Cette logique est valable en temps normal, mais en temps de crise, les multinationales se montrent prudentes. Et elles n’hésitent pas à opérer des coupes sèches dans leurs dépenses. Un déclin durable, de l’ordre de 30%, des prix du brut pourrait entraîner à terme une chute de 40 milliards de dollars des dépenses dans le secteur, estimées actuellement à quelque 200 milliards par an.
A l’échelle de l’entreprise Continental Resources par exemple, la baisse du brut va se traduire par une dégraission dans ses dépenses d’investissements de 11,5% en 2015. Et du coup, la construction de puits supplémentaires a été ajournée. A Wall Street, le prix des actions des producteurs de brut s’en est ressenti depuis l’été, révélant les craintes des courtiers. Selon les analystes de Barclays, les bénéfices des petites et moyennes sociétés d’exploration et de production seraient amputés de 17% en 2015, avec un baril à 80 dollars, et de 25% à 70 dollars. Il n’y a toutefois pas de quoi s’affoler, estime le dirigeant de la première major américaine à avoir annoncé un coup de frein dans ses futurs projets, ConocoPhillips. « Nous savons qu’il s’agit d’une activité cyclique.

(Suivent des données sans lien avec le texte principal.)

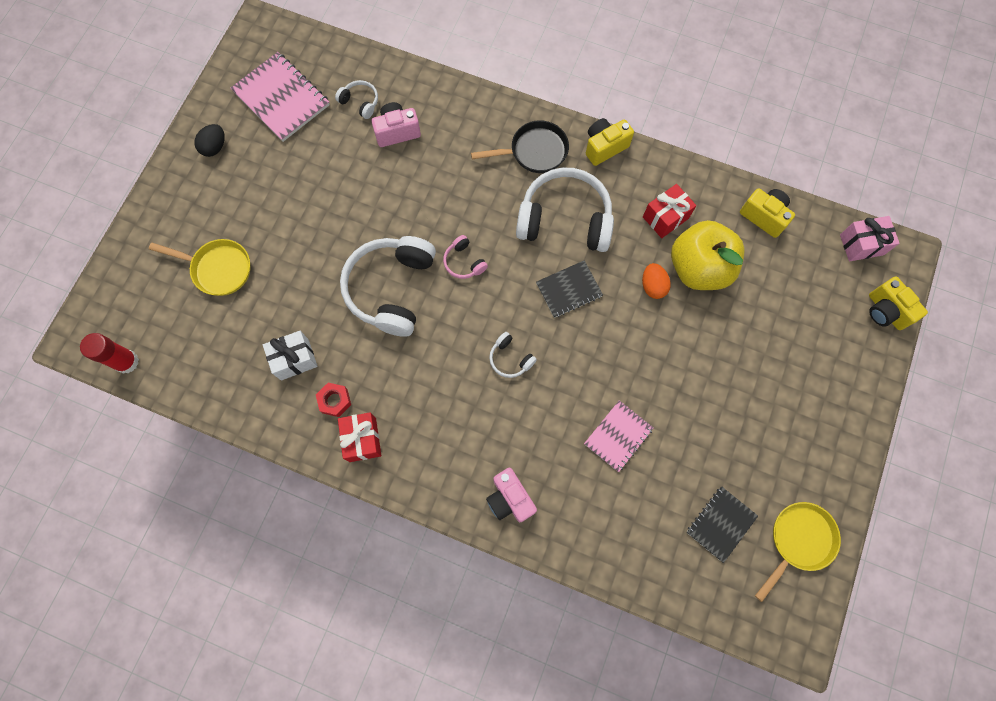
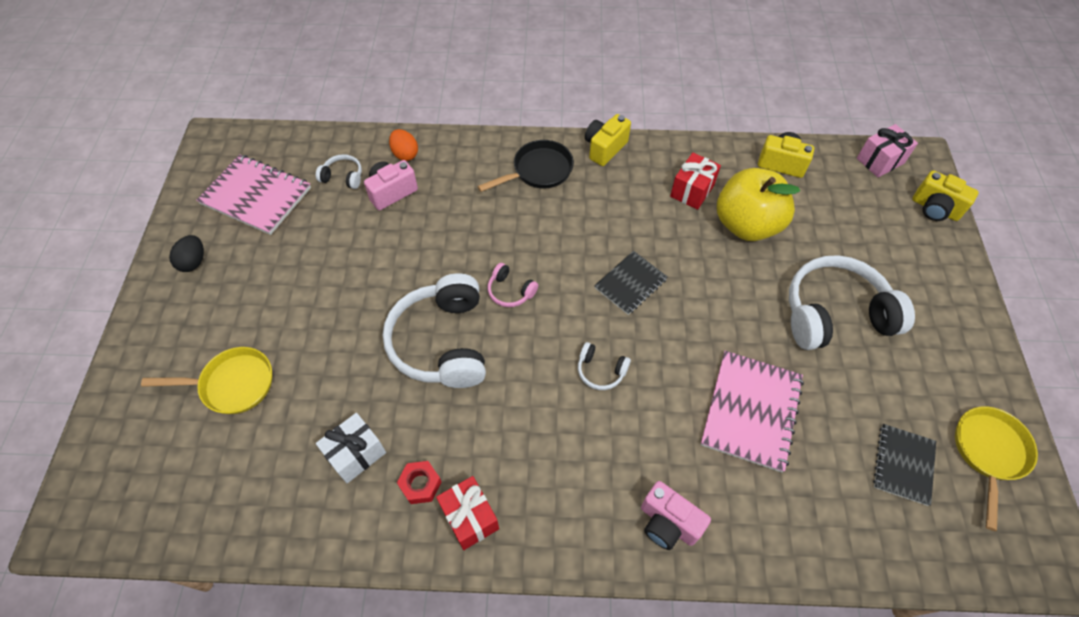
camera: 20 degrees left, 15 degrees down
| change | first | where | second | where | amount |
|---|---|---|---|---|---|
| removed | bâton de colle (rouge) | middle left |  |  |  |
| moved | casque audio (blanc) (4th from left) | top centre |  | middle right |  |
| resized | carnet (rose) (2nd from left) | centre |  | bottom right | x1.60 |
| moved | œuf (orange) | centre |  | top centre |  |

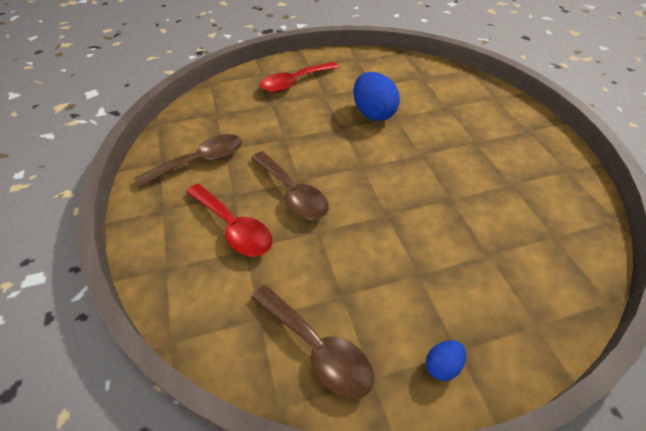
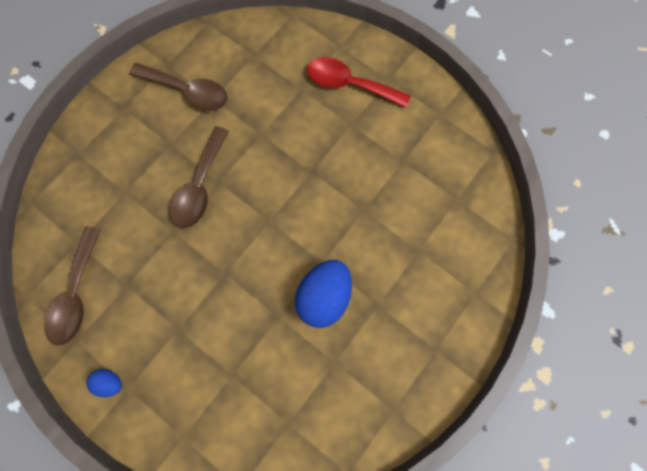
camera: 55 degrees right, 25 degrees up
| change | first | where | second | where | amount |
|---|---|---|---|---|---|
| removed | cuillère (rouge) (1st from left) | centre |  |  |  |
| moved | œuf (bleu) (1st from left in the first image) | top centre | œuf (bleu) (2nd from left) | centre |  |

Par prudence, nous comptons procéder à des ajustements tout en continuant à surveiller l’évolution de la situation », explique son P-DG, Ryan Lance, cité par des médias. En 2015, l’essor de l’offre des Etats-Unis, qui est devenu cette année le premier producteur mondial d’hydrocarbures liquides (brut et gaz naturel liquéfié) ne devrait pas souffrir. Continental Resources, elle, prévoit même un envol de sa production pétrolière en 2015, jusqu’à 29% de plus qu’actuellement. Le nouveau conquérant de l’or noir pourrait, face à ses grands rivaux, comme l’Arabie saoudite, qui espèrent récupérer des parts de marché en laissant les prix s’effondrer. L’Algérie perdrait, elle, au change, si jamais les cours du brut continuaient à chuter. Même avec une production en légère hausse, le pays n’aura pas suffisamment de marge de maneouvre, parce qu’il n’arrive pas à booster ses gisements vieillissants, et à en explorer de nouveaux. Le quatrième avis d’appel d’offres a débouché sur les résultats qu’on connaît et il n’est pas évident que le 5e soit un succès. Pour autant, l’investissement dans l’exploration n’est pas condamné d’avance et les hésitations qu’affichent les sociétés américaines sont momentanées.